Not picking an argument here. Just don’t understand the point of the question.
I can’t see any reason to prohibit it.
In the UK many houses have a narrow frontage but go waaaaaay back for the aforementioned reasons of reducing taxation.
I remember that house (it was on "What’s Up With That House?). Evidently, the woman that owned the big house next to it, refused to buy the extra ten foot strip of land next to it, thinking no one could ever build on it. So the land owner, built the very narrow house right up next to the big house. On the TV show, they even went into the big house so you could see the walls of the spite house completely blocking in the windows.
Zoning requirements. Most places have laws about how far you must be from a property line.
The houses mentioned probably predate the laws and were grandfathered in.
I bet zoning laws were invented precisely because of stunts like this.
The OP doesn’t say anything about it being unusually close to a property line. Just says it’s extremely narrow. If the house itself is wierdly narrow but no closer to the property line than other more normal houses, my question stands.
(A later post talks about a different house on the properly line, and sure, I can see the need to prohibit that.)
Shotgun houses used to be popular many years ago. My family lived in one in Louisville (see picture in the link) back when I was a sprout. Mom always believed the frontage reason for the houses’ particular shape.
I’d think they’d want to ban them in some places with severe weather conditions (i.e., where the wind will blow the darn thing to kingdom come).
And then there’s Britain’s smallest house, in Conwy, Wales.
I saw (and toured, if you could call it that) the house during my month-long trip to the UK two years back. It’s about 6 feet wide by 10 feet high. Not sure about the depth, but I’d be very surprised if it’s more than 10 feet, and I’d expect it to be less.
But all of the places shown so far have been of the row house type (a.k.a. terraced houses, a.k.a. townhouses), which means they were built all the way to the property line. All of them also look old, so they probably predate modern zoning laws. Row houses are still built, often under names like “towne homes”, gratuitous olde tyme “e” optional, but I suspect they’re zoned as apartments to allow them to touch one another.
While property taxes based on frontage may explain why row houses in general are narrow, the very narrow ones linked to in this thread all seem to have been built as a way to use up a very narrow lot of land left over between two existing houses. Pack 'em in, the land ownder must have thought, if the demand for housing is there somebody will figure out how to use it.

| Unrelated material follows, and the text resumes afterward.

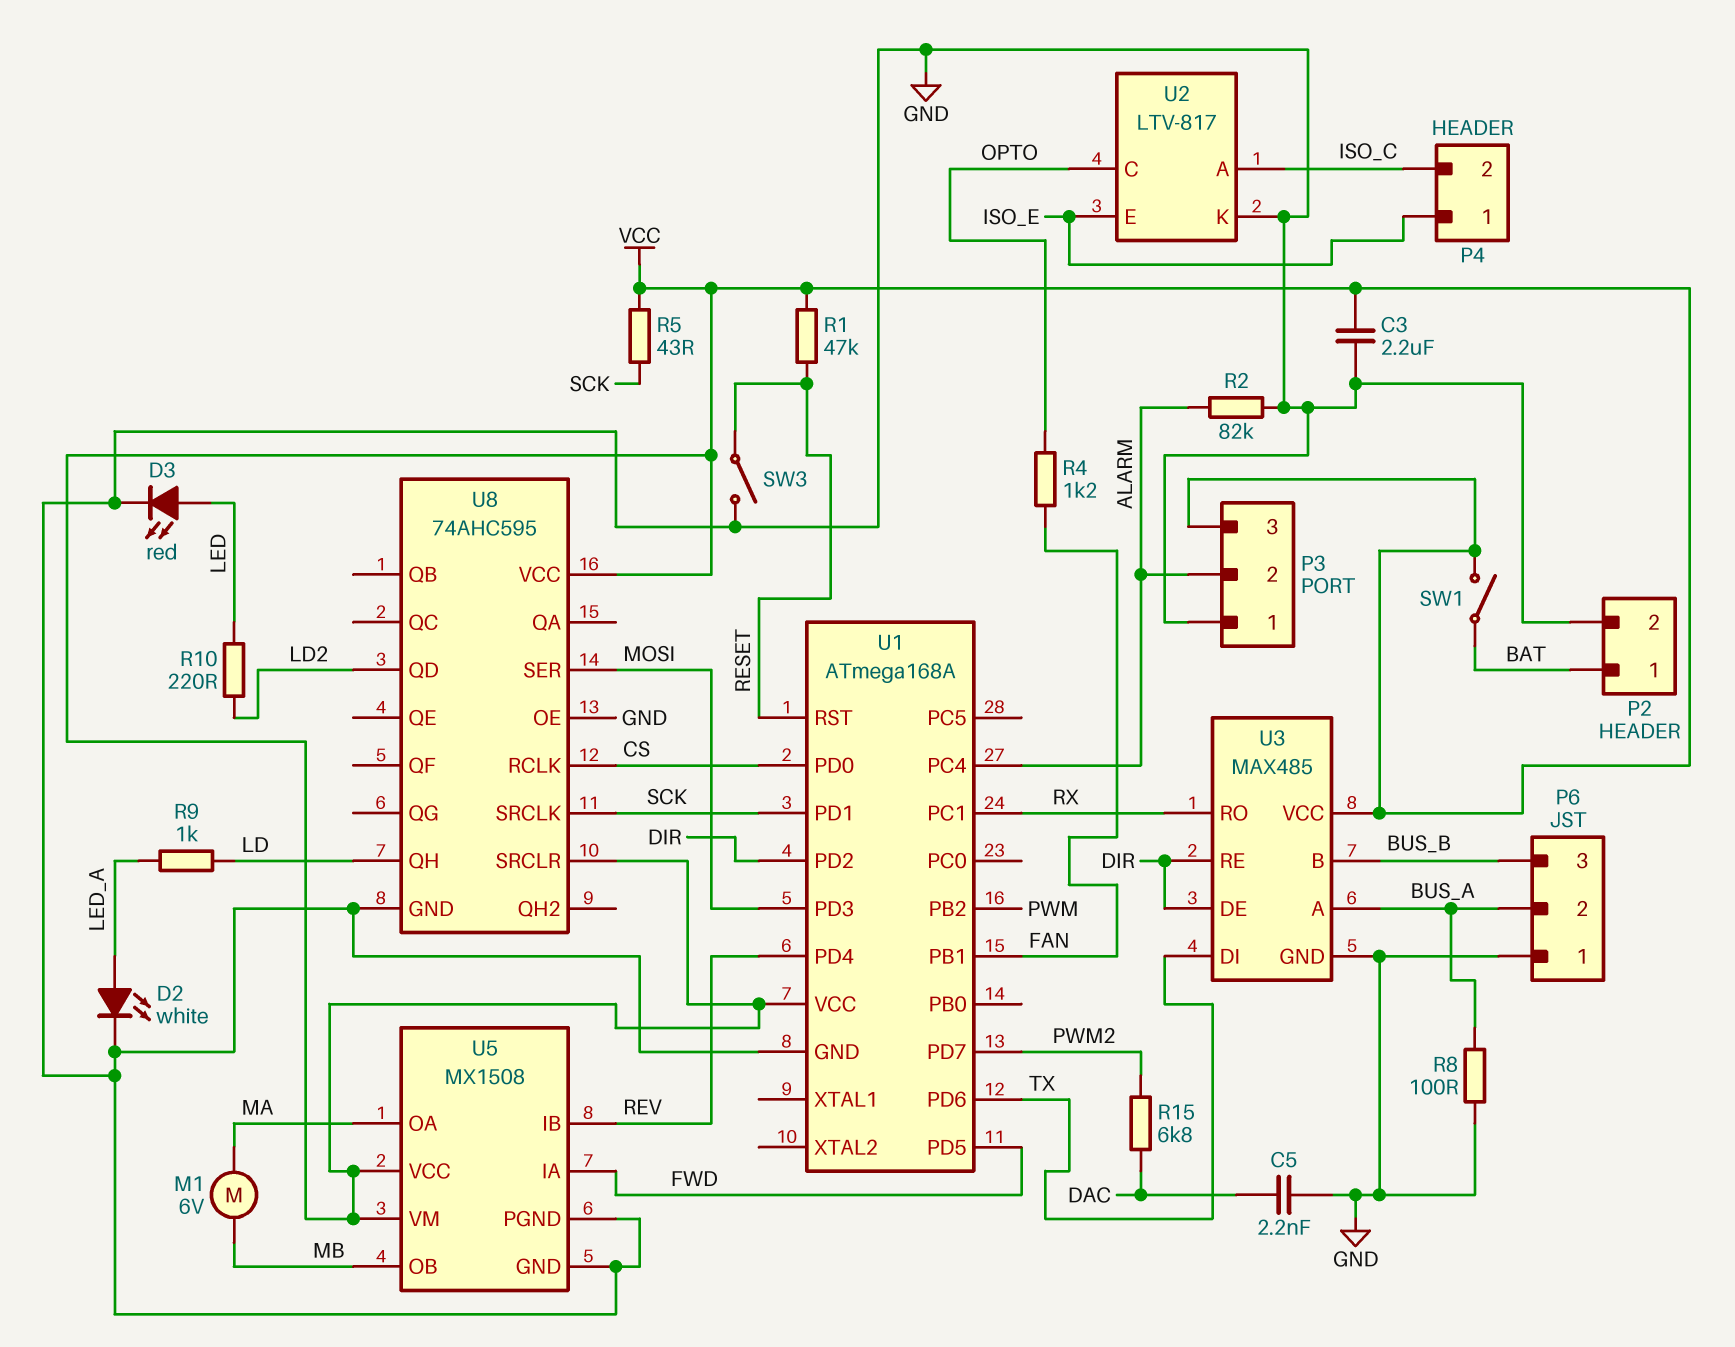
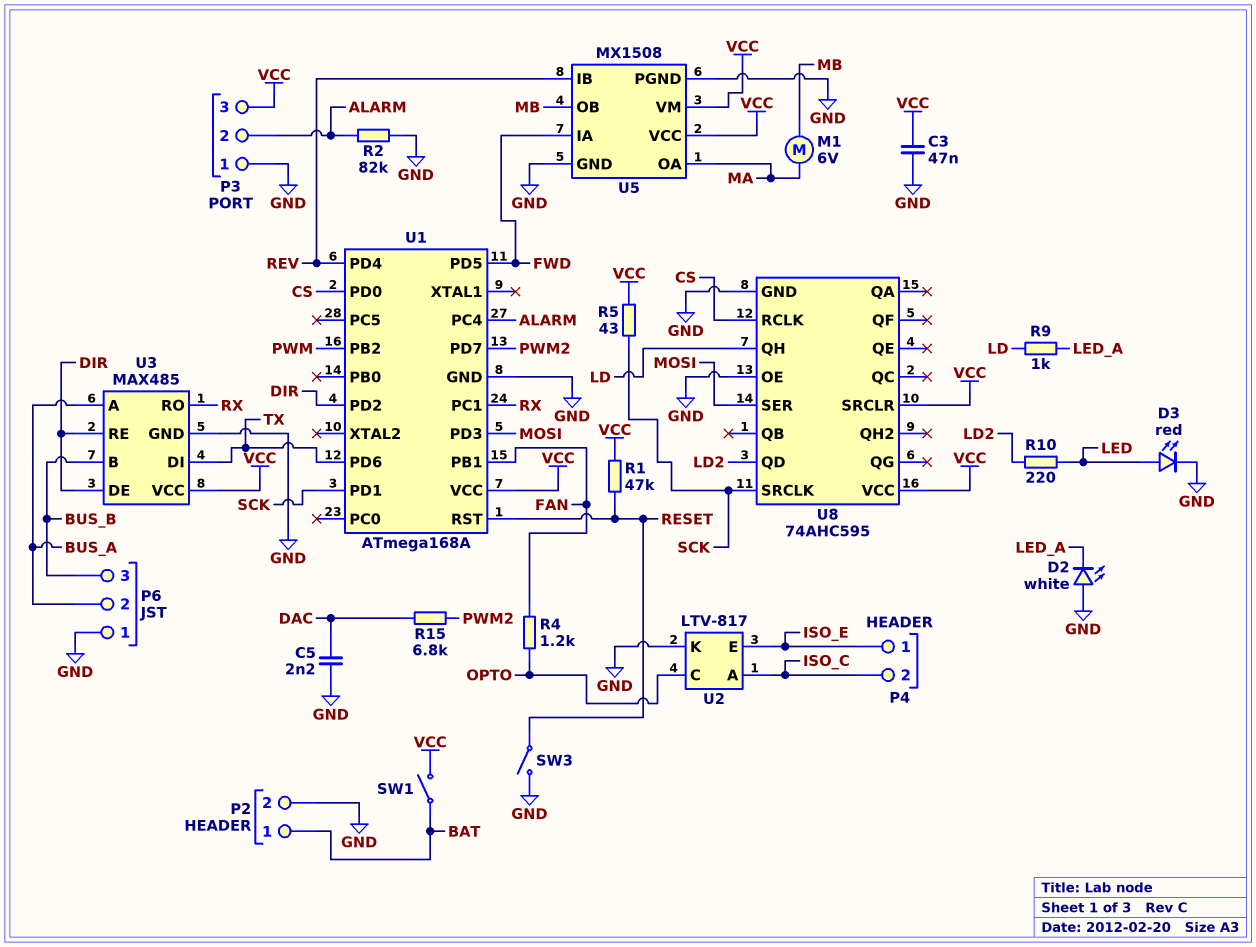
C3: 2.2uF (GND, VCC) -> 47nF (GND, VCC)
D2: LED white (A LED_A, K GND) -> LED white (A GND, K LED_A)
R8: 100 (BUS_A, GND) -> none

I just gave a walking tour of the Village last month in which I spent a lot of time in front of this house, where the poet Edna St. Vincent Millay lived for a while in the 1920s (that’s what the red circular plaque on it says.) More importantly to my mind, the novelist Richard Yates lived next door (the house to the left, at 75 Bedford Street) and wrote about it in his best short story “Oh, Joseph, I’m So Tired.” (The walking tour concerned Yates’ homes, hangouts, etc, many of which of which still stand.)
They’re called Spite Houses
From the Washington Post.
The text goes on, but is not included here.